Perigo - A farmacêutica Janaína afirma que o medicamento para impotência aumenta a circulação do sangue, o que pode levar à morte pessoas com angina (doença cardíaca) ou hipertensas. Ela explica que, para haver ereção, o sangue se concentra na região peniana, desequilíbrio que pode ser fatal a quem já tem a circulação debilitada. Para os mais jovens, a combinação do remédio com álcool e até com as alterações no organismo durante o ato sexual pode causar derrames. "O ato sexual acelera os batimentos cardíacos. Os jovens que buscam este medicamento normalmente consomem álcool antes do ato e essa associação também provoca taquicardia e alterações na pressão sanguínea que podem levar ao derrame cerebral", alerta a farmacêutica.

Oficialmente, a venda deste tipo de medicamento só pode ser feita com receita médica, mas Janaína reconhece que não há estrutura suficiente da Vigilância Sanitária e do Conselho de Farmácias para fazer fiscalização em todos os estabelecimentos. "Esse tipo de venda chega a acontecer até sem que o farmacêutico fique sabendo." Segundo ela, as redes de farmácias cumprem a determinação, o que nem sempre acontece em estabelecimentos menores e em bairros afastados do Centro.
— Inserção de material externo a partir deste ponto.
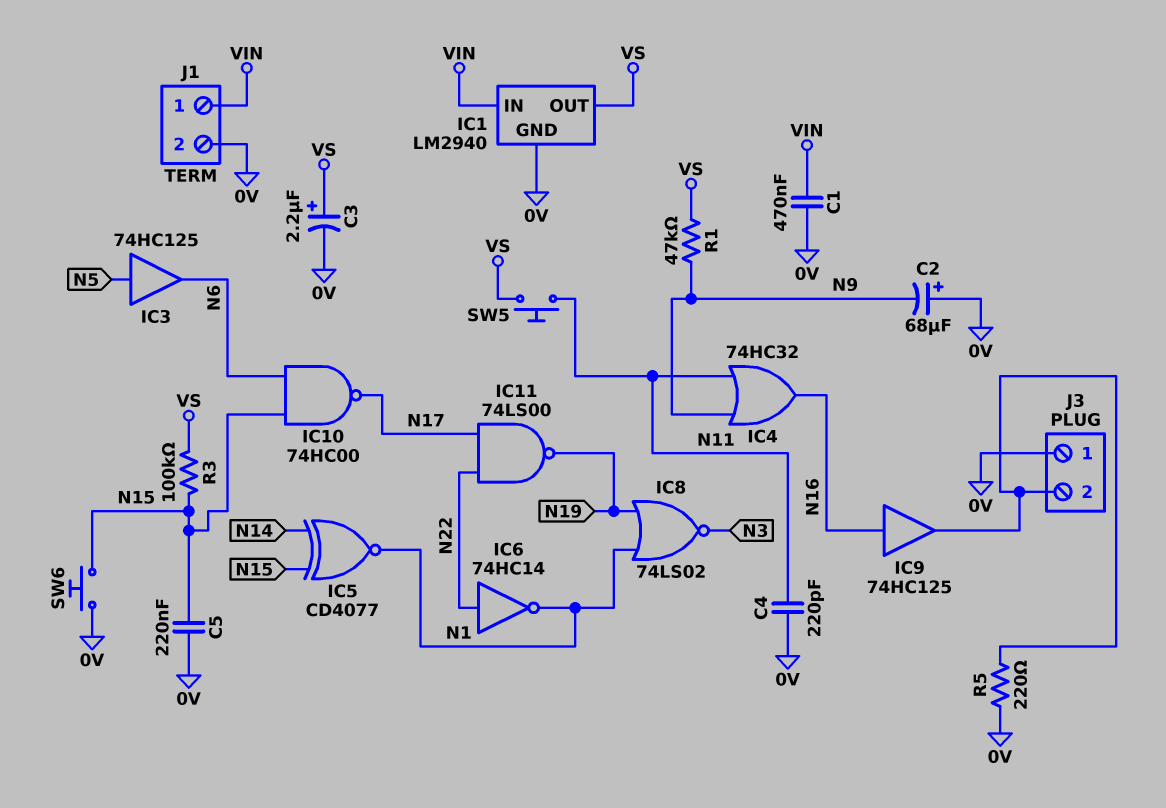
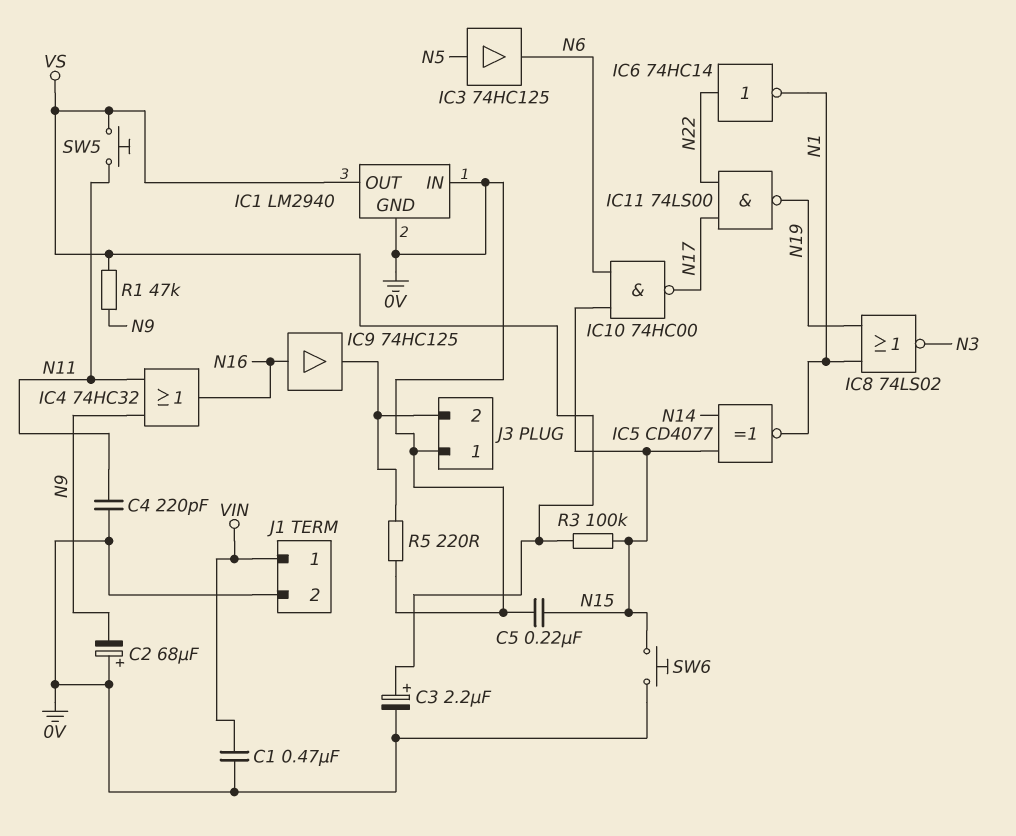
IC1 pin IN: VIN -> 0V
Dono de farmácia, Pedroni confirma que jovens buscam o remédio, mas, em seu estabelecimento, acabam orientados pelos funcionários sobre os riscos e que a venda só venda só poder ser feita com receita médica. Para tentar coibir práticas irregulares, Janaína defende que o remédio para impotência volte a ter controle rigoroso, ou seja, só seja entregue com a retenção da receita médica. Mas a Anvisa informou, por meio de sua assessoria de imprensa, que por enquanto não pretende tomar medidas mais drásticas para restringir a venda do medicamento.